Rapeseed Oil Extraction – Extraction of oil from flaked rapeseed can proceed by one of the following processes: direct screw pressing, direct solvent extraction, and pre-press solvent extraction. The pre-press solvent extraction process is a classical system of processing rapeseed in which the seed is initially expelled under pressure to release a portion of the available oil; and the residue is than solvent extracted. This method is still used by many oil producing manufacturers, with some modifications, such as pretreatment of rapeseeds described above. Pre-press solvent extraction is probably one of the most economical processes.
A prepress processing steps include:
1. Seed cleaning-Current rapeseed cleaning equipment typically consists of three basic steps: aspiration, screen separation to remove oversized particles, and screen separation to remove undersized particles. Most equipment can provide all three steps in a single unit.
2. Preconditioning-Preheating the whole seed prior to processing (to about 30-40(C) by indirect heating or direct hot air contact. This process improves flaking, screw pressing capacity, cake formation, extractability, and hexane recovery from the extracted canola flakes.
3. Flaking-In order to extract the oil, cell walls must be ruptured to allow the lipid particles to migrate to the outer surface of the flake. The lipid portion is separated from the solid flake. This allows a solvent to penetrate into cellular structure dissolving and diluting the lipid portions. Next, this lipid portion flows out of the cell structure and onto the outer surface of the flake. The preheated rapeseed is flaked between two smooth surface cast-iron rolls.
4. Cooking-Rapeseed flakes are heated in a stacked cooker (at about 75-85(C).
5. Screw pressing-This step is obtained to remove 60% – 70% of the oil from rapeseed flakes, and to compress the small fragile rapeseed flakes into a more dense and durable cake to facilitate good solvent contact and percolation in the extractor.
6. Solvent extraction-Further extraction of oil seeds and press cake with hexane.

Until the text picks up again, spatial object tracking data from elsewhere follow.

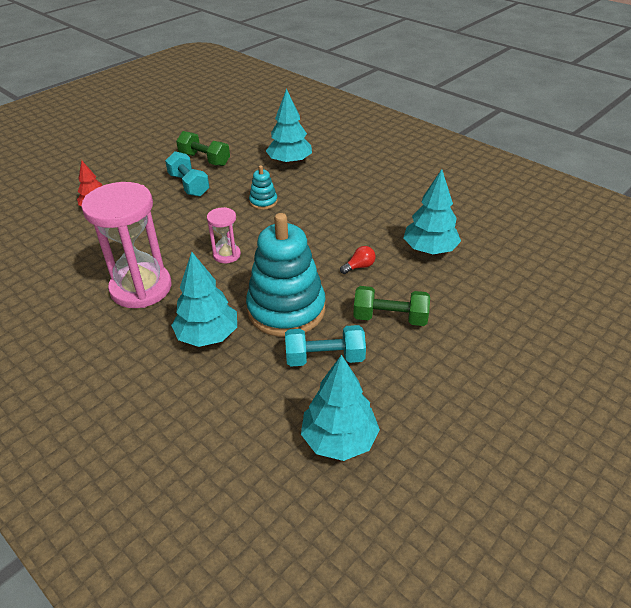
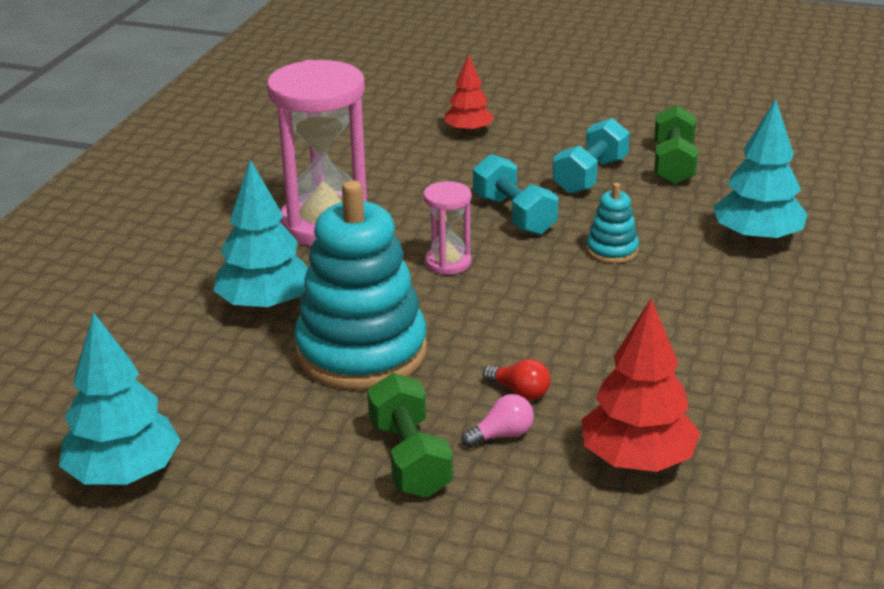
camera: 65 degrees right, 10 degrees down
(325, 358) = (278, 417): turquoise dumbbell -> turquoise dumbbell (514, 215)
(389, 283) = (501, 435): none -> pink light bulb
(429, 250) = (636, 460): turquoise tree -> red tree

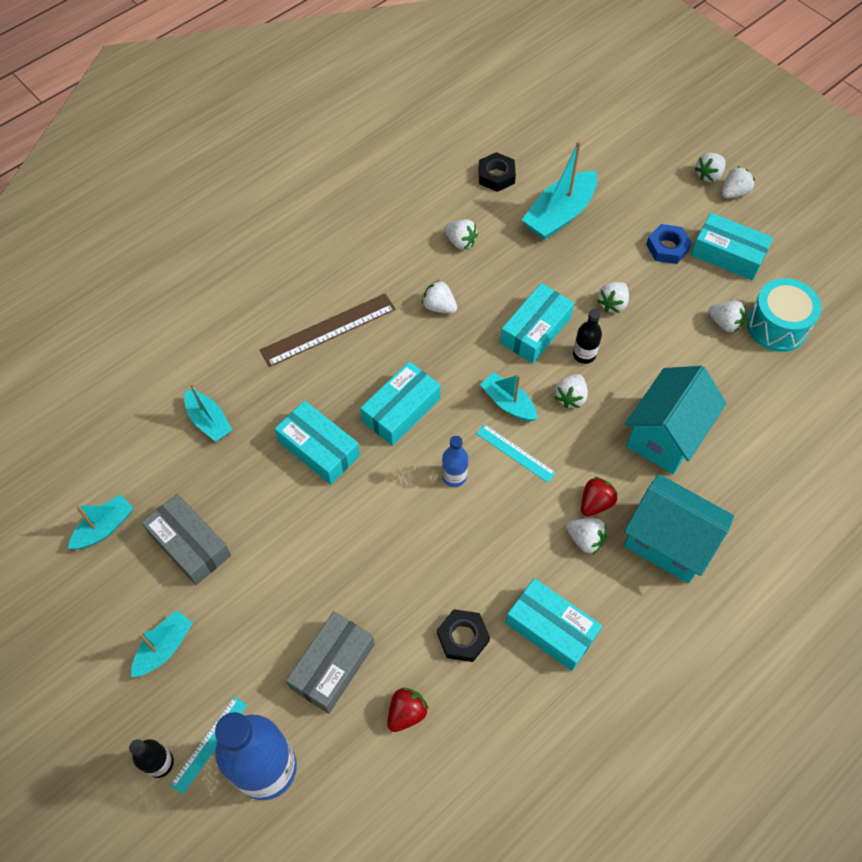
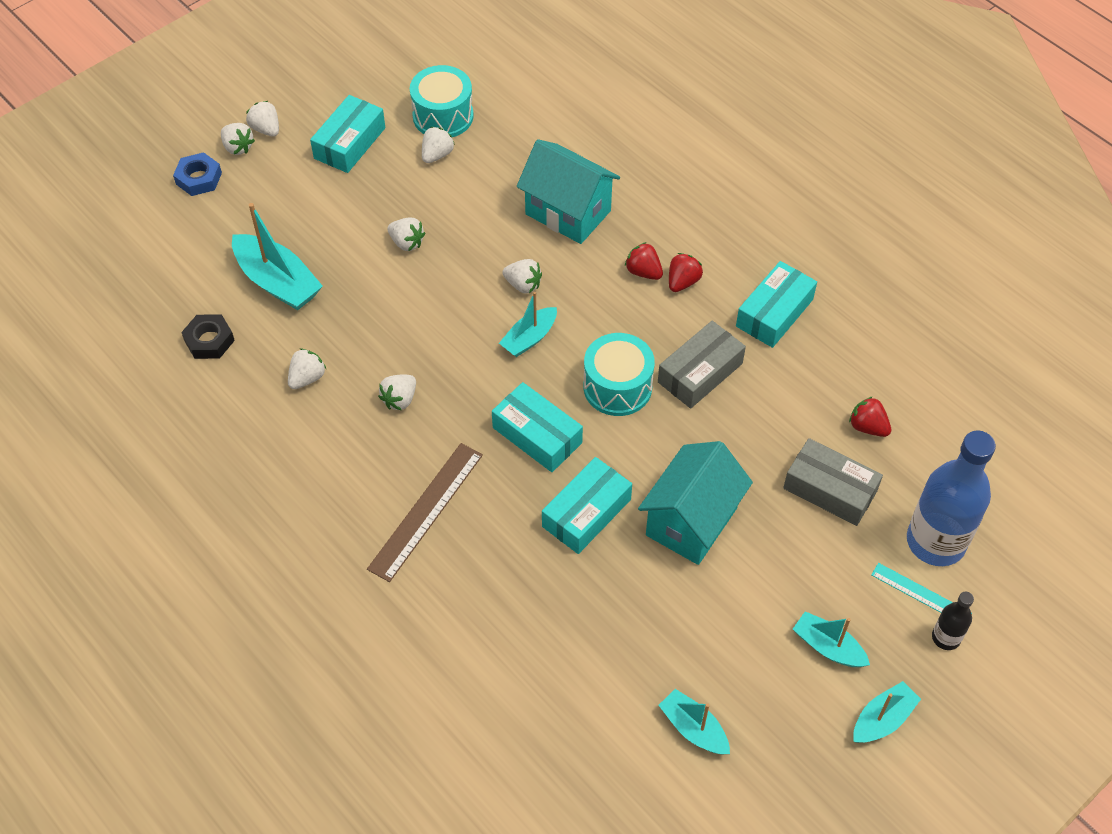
camera: 90 degrees left, 5 degrees down
(190, 544) = (709, 634): grey box -> grey box (700, 373)
(209, 421) = (551, 630): turquoise boat -> turquoise boat (882, 719)
(328, 329) = (426, 511): brown ruler -> brown ruler turned 60 degrees clockwise
(454, 476) = (617, 387): blue bottle -> turquoise drum
(463, 637) = (790, 382): black nut -> none
(515, 453) = (589, 334): turquoise ruler -> none
(535, 330) = (437, 311): turquoise box -> none
(584, 354) = (471, 271): black bottle -> none
(585, 539) = (682, 282): white strawberry -> red strawberry
(667, 247) = (335, 191): blue nut -> blue nut (199, 178)
(668, 542) = (682, 220): turquoise house -> turquoise house (691, 521)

7. Desolventizing-Removal of hexane solvent from the extracted cake.
8. Distillation-Hexane recovery from canola oil.
9. Degumming-Removal of the rapeseed gums, and free moisture, cooling of dry oil and then transfer to the refining process or into a storage.
Refining-The refining process involves degumming, neutralization, drying, bleaching, and deodorization. Crude oil from extraction has to be refined to obtain a high quality oil. Natural impurities of crude rapeseed oil include water, dirt, phosphatide gums, free fatty acids, colour matter, odiferous and flavorous substances, natural breakdown and oxidation products of the oil itself. There are two methods for refining edible oils: alkali and physical refining.
1. Degumming-Gums compose about 2% of solvent-extracted rapeseed oil. Degumming treatment commonly uses hot water or steam plus phosphoric acid, citric acid, or other acidic materials. Precipitated gums are removed by continuous centrifugation.
2. Neutralization-Free fatty acids due to the enzymatic breakdown of oil, can be neutralized with alkali solution. After the alkali treatment the oil is washed with hot water to remove traces of soaps that can reduce stability of oil. In addition, pigments of oil, such as chlorophyll, also undergo partial decomposition during neutralization.
3. Drying-The purpose of drying is to remove traces of water from the oil, which improves stability and frying performance.
4. Bleaching-A common method of bleaching is by adsorption of the color producing substances on an adsorbent material. Bentonite (or acid-activated earth clay) and Fuller’s earth have been used most extensively for bleaching rapeseed oils. Rapeseed oil contains large amounts of chlorophylloid pigments that undergo autooxidation, it is more difficult to bleach rapeseed oil than other vegetable oils. However, during refining, degumming removes approximately 38% of chlorophyll b, neutralization removes mainly chlorophyll a, and deodorizing removes carotenes. Overall refining carried out on laboratory scale removes 95.5% of carotene and approximately 85% of chlorophylls.